Foto di Fabrizio Bertè
Foto di Fabrizio Bertè

non collaborino, che la città non reagisca.. Ecco, bisogna pensare innanzitutto a quei cittadini che invece collaborano. Ad esempio, la raccolta differenziata porta a porta, iniziata a Santa Lucia, ha raggiunto in poco tempo la percentuale dell’84%, ciò vuol dire che anche in quartieri considerati “difficili “la voglia di dare una mano c’è; certo la partecipazione va coltivata, il progetto è stato bloccato e la gente ha visto che a perdere terreno è stata l’Amministrazione, quindi ha smesso di collaborare.

Crede si possano creare, in questo senso, nuove concrete opportunità di lavoro?

Per ora stiamo agendo in regime di emergenza, siamo costretti a farlo, però credo che tutti questi ambiti abbiano una ricaduta occupazionale: una città più pulita è per i cittadini prima di tutto, ma anche per i turisti.
C’è anche l’idea di avviare una raccolta porta a porta che farebbe nascere piccole attività di riparazione e riutilizzo di tanti prodotti da riciclare; questo, in altre città, ha portato concretamente lavoro e occupazione.

A proposito di  Messinambiente?

Siamo in una situazione di stallo della normativa, le società sono in liquidazione, molti pensano siano troppe le persone impiegate in questo settore, il problema invece è che il servizio non è proporzionale al numero di persone impegnate ad offrirlo. I dipendenti di Messinambiente sono abbastanza per fornire un buon servizio alla città come quello di raccolta differenziata porta a porta, di compostaggio, di gestione degli impianti.

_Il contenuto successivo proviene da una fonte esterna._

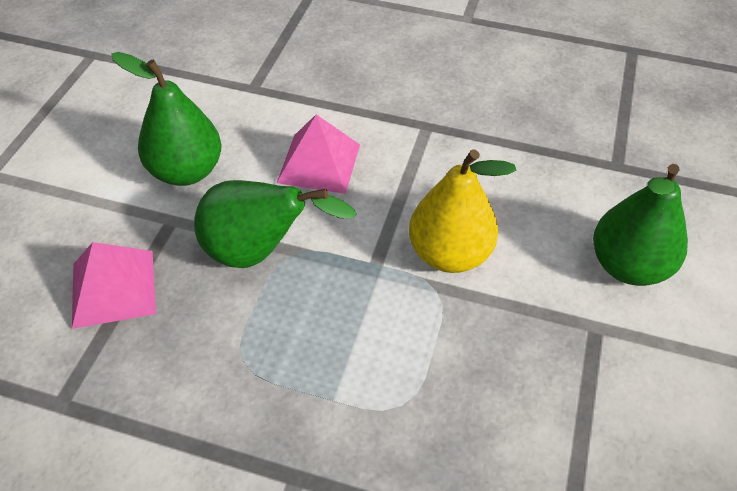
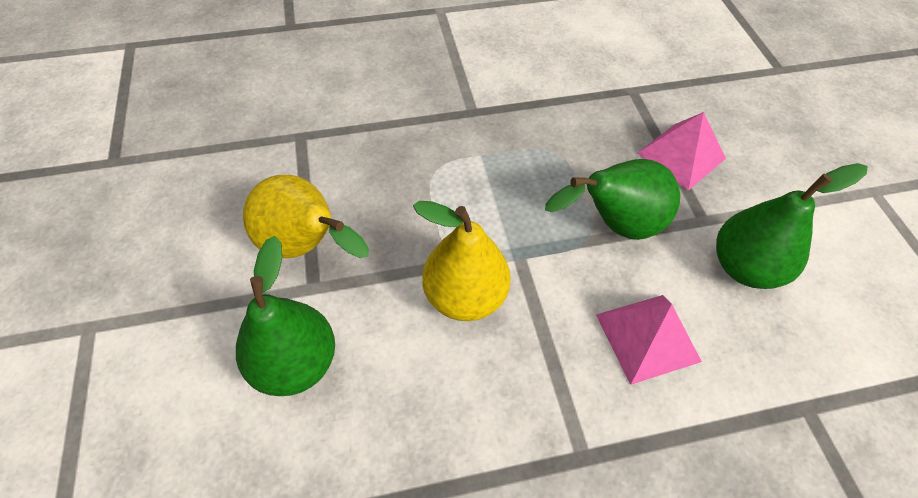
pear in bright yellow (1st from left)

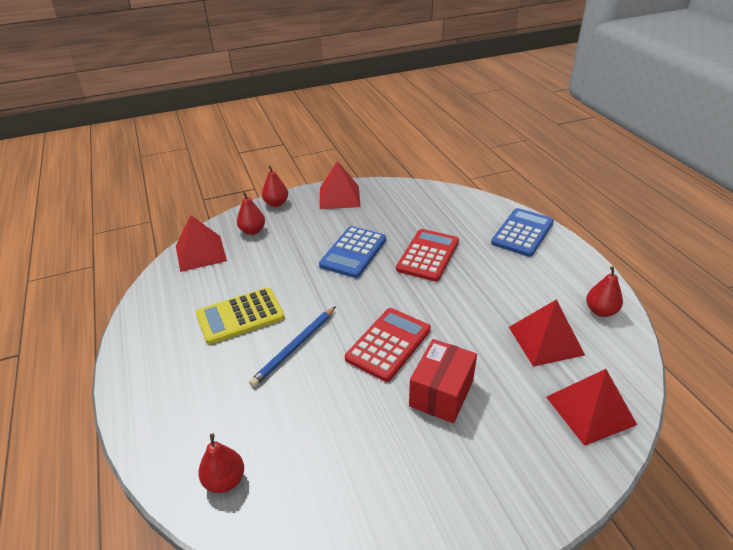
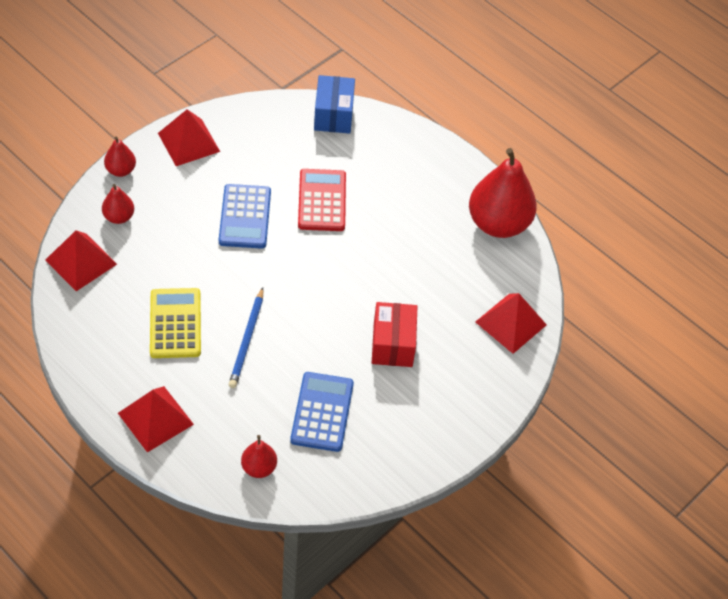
pyramid in scarlet (2nd from left); adding machine in bright yellow; adding machine in royal blue (2nd from left); box in royal blue; pear in scarlet (4th from left); adding machine in scarlet (1st from left in the first image)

Il nostro obiettivo è quello di valorizzare questa società e le professionalità che al suo interno si sono formate nel corso degli anni.

Relativamente ai beni comuni, come intende procedere?

E’ già stato istituito il laboratorio in tal senso che, anche se adesso ha una veste informale, verrà presto regolamentato con il compito di tracciare una guida tra proposte e convenzioni utili all’autogestione dei beni comuni; con questo termine intendo tutti gli stabili, gli spazi abbandonati, non utilizzati. Fra qualche mese, pensiamo di realizzare una sorta di pubblico seminario coinvolgendo eccellenze nazionali quali Stefano Rodotà, Gustavo Zagrebelsky , per confrontarci ed uscire dal sistema provinciale relativamente a questo campo.

Se dovesse riuscire a realizzare il suo progetto, come sarebbe Messina?

Una città a misura d’uomo, non agli ultimi posti di tutte le graduatorie nazionali per qualità della vita ed ecosistema urbano. Spero che riusciremo a scalare questa classifica per rendere Messina un luogo dove si vive bene, e dove si vuole rimanere, perché non cresca il numero di giovani emigrati da questa città.